The following notes treat common questions regarding this exercise and provide further explanations of its fine-tuning and possible modifications.
- Even breathing:
It is easy to become so focused on tensing a muscle that you stop breathing regularly - which can ultimately lead to pelvic floor tension and ineffective workout. It is therefore important to breathe calmly and evenly when doing the exercises.
- Intuitive Kegels vs. Kegel program:
Sometimes the question arises whether the pelvic floor workout needs its own, precisely workout program (e.g. "10 Kegels with 1 second of tension, then 10 Kegels with 3 seconds of tension" etc.) or whether one can also simply intuitively Kegel and Reverse Kegel until the daily estimated workout time of these exercises is reached. In principle it can be said that an exact pelvic floor training plan is not necessary. However, if it helps someone to structure their workout, you can of course still guide them in every detail.
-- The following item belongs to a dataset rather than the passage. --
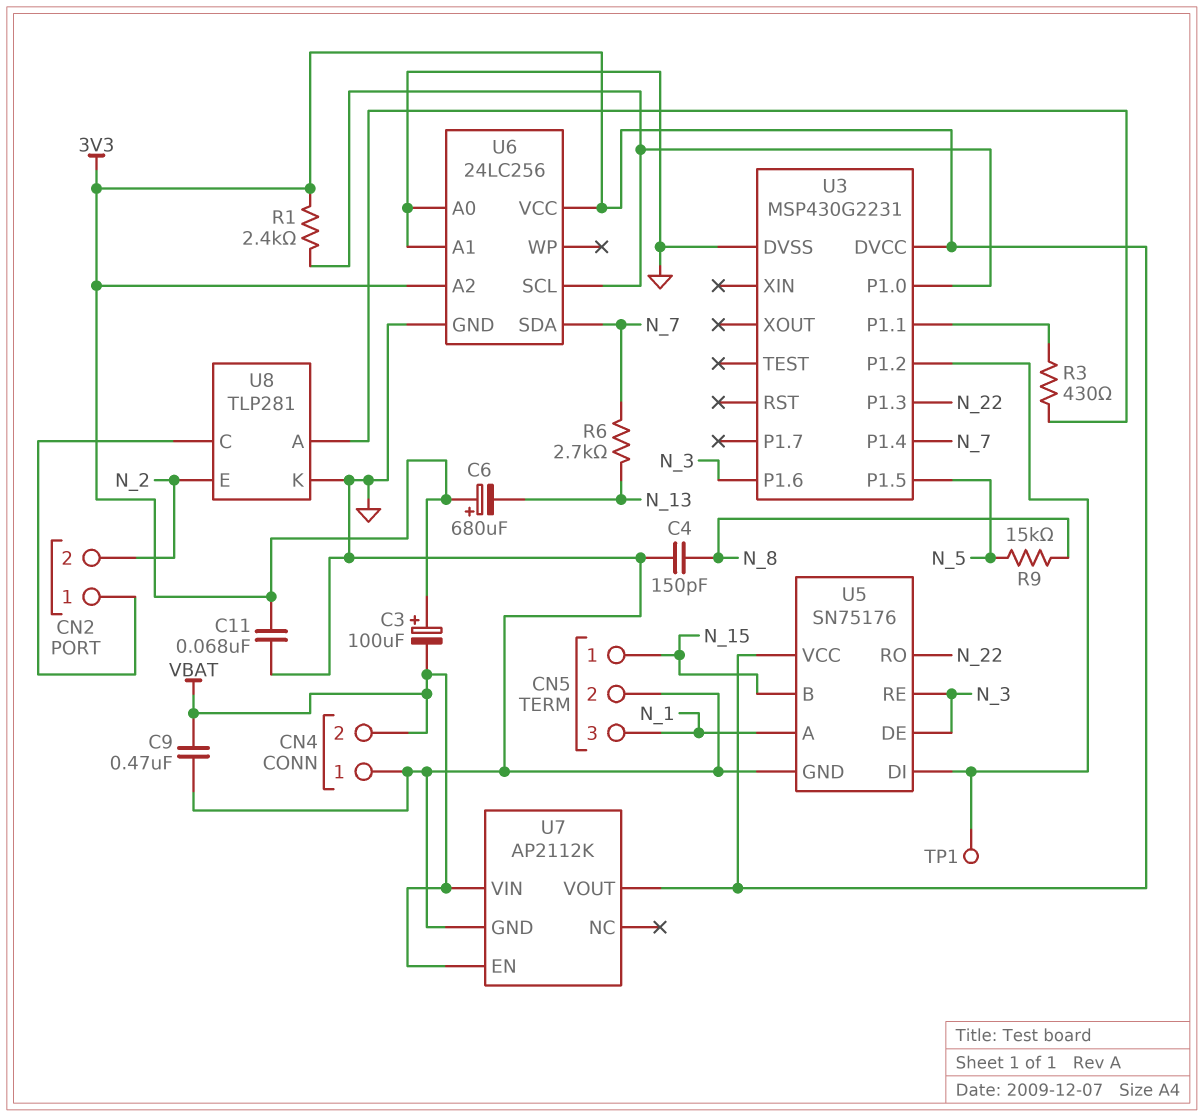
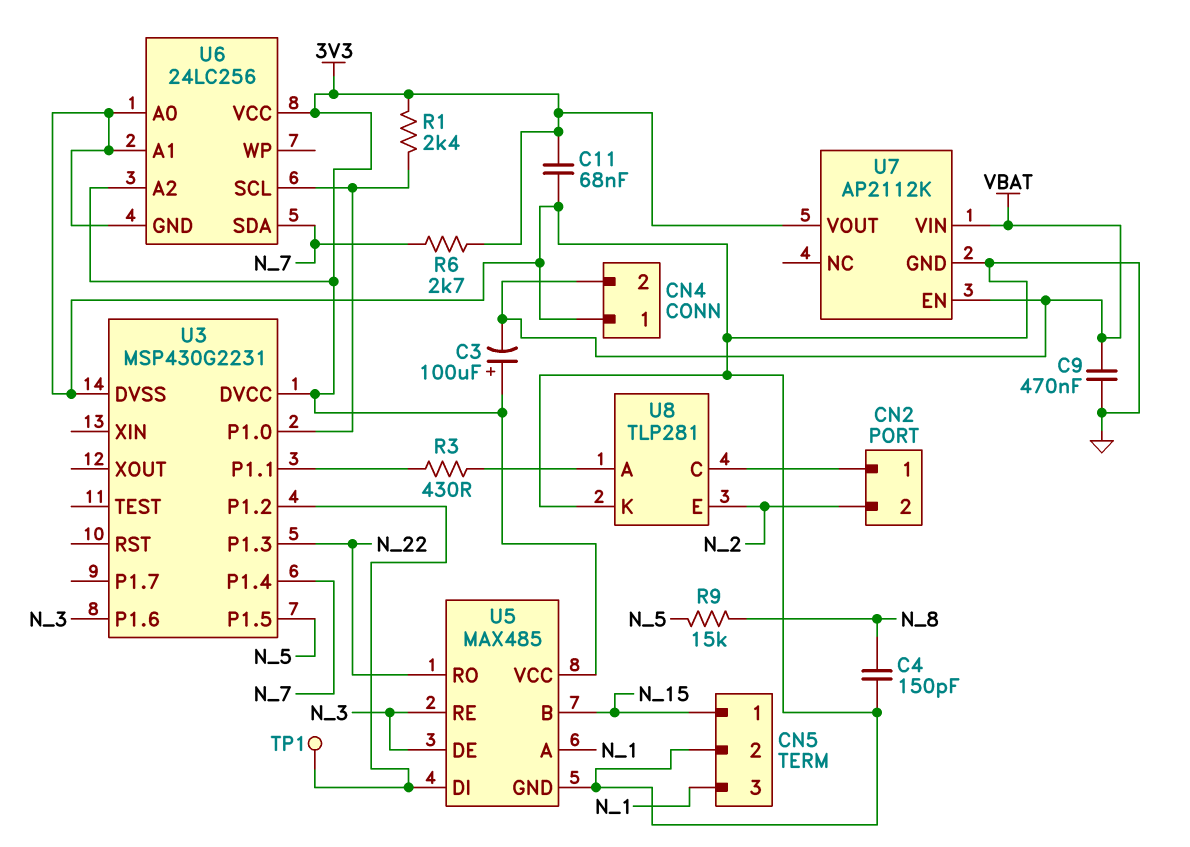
C6: 680uF (plus 3V3, minus N_13) -> none
R6: 2.7k (N_7, N_13) -> 2.7k (3V3, N_7)
U5: SN75176 -> MAX485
- Overloading of the pelvic floor:
Even though it is rather rare, it is in principle possible to overload the pelvic floor with too intensive (i.e. above all too long) workout. Such an overload usually manifests itself as sore muscles, which should be let subside completely before doing any further pelvic floor exercises. Such an overload can occur especially if the pelvic floor training is too one-sided (e.g. only Kegels are performed, but no relaxing Reverse Kegels. See also the additional note Balance of the pelvic floor muscles. You can prevent such an overload by doing the pelvic floor exercises only every second day, which gives the muscles more regeneration time between the workout stages.
- Kegel Exercise with counterweight:
An intensified form of Kegel is the execution of the exercise with a counterweight. To do this, you can, for example, place a towel over the erect penis, which is then pressed down by the weight (Towel raise). If you now perform a Kegel, you will notice a stronger resistance. The same can be achieved by lying on your back, pressing the erect penis on your belly and weighing it down from above. If you now Kegel, the penis has to push the additional weight (e.g. a light book) upwards, which makes the Kegel more intense and strains the pelvic floor muscles more. In general, Kegels with a counterweight is a good way to provide new training stimuli in the later course of pelvic floor training. However, especially with this application, care should be taken not to overload the muscles and, if in doubt, to allow them sufficient rest periods.
- Balance of the pelvic floor muscles:
Balance of the pelvic floor muscles: As mentioned earlier, the balance of the pelvic floor muscles is essential to be able to enjoy its benefits in their entirety. This balance is achieved mainly through a balanced use of Classic Kegels and Reverse Kegels. It is common for the Kegels to be perceived as much stronger than the Reverse Kegels - but this is usually not due to the exercise itself, but to the fact that the targeted relaxation of the muscles is often less important and therefore does not take place sufficiently. However, when it comes to improving orgasm control or counteracting Premature Ejaculation (ejaculatio praecox), the targeted execution of Reverse Kegels and the balance of the pelvic floor is crucial. You should therefore always make sure to use both exercises to the same extent when performing pelvic floor training.
- Existing imbalance of the pelvic floor muscles:
If an imbalance of the musculature has already formed, is tense or underdeveloped, there are two different indicators for this. If, during an erection, uncontrolled Kegel pumps are produced by the arising arousal (i.e. those that can neither be controlled nor suppressed deliberately), there is very likely to be tension in the muscles, which can be permanently relieved by an increased training effort on Reverse Kegels. If, on the other hand, one suffers from a rather weak erection quality and it is also comparatively difficult to maintain an erection, this indicates an underdeveloped musculature, which one should then build up with an increased workload of Classic Kegels.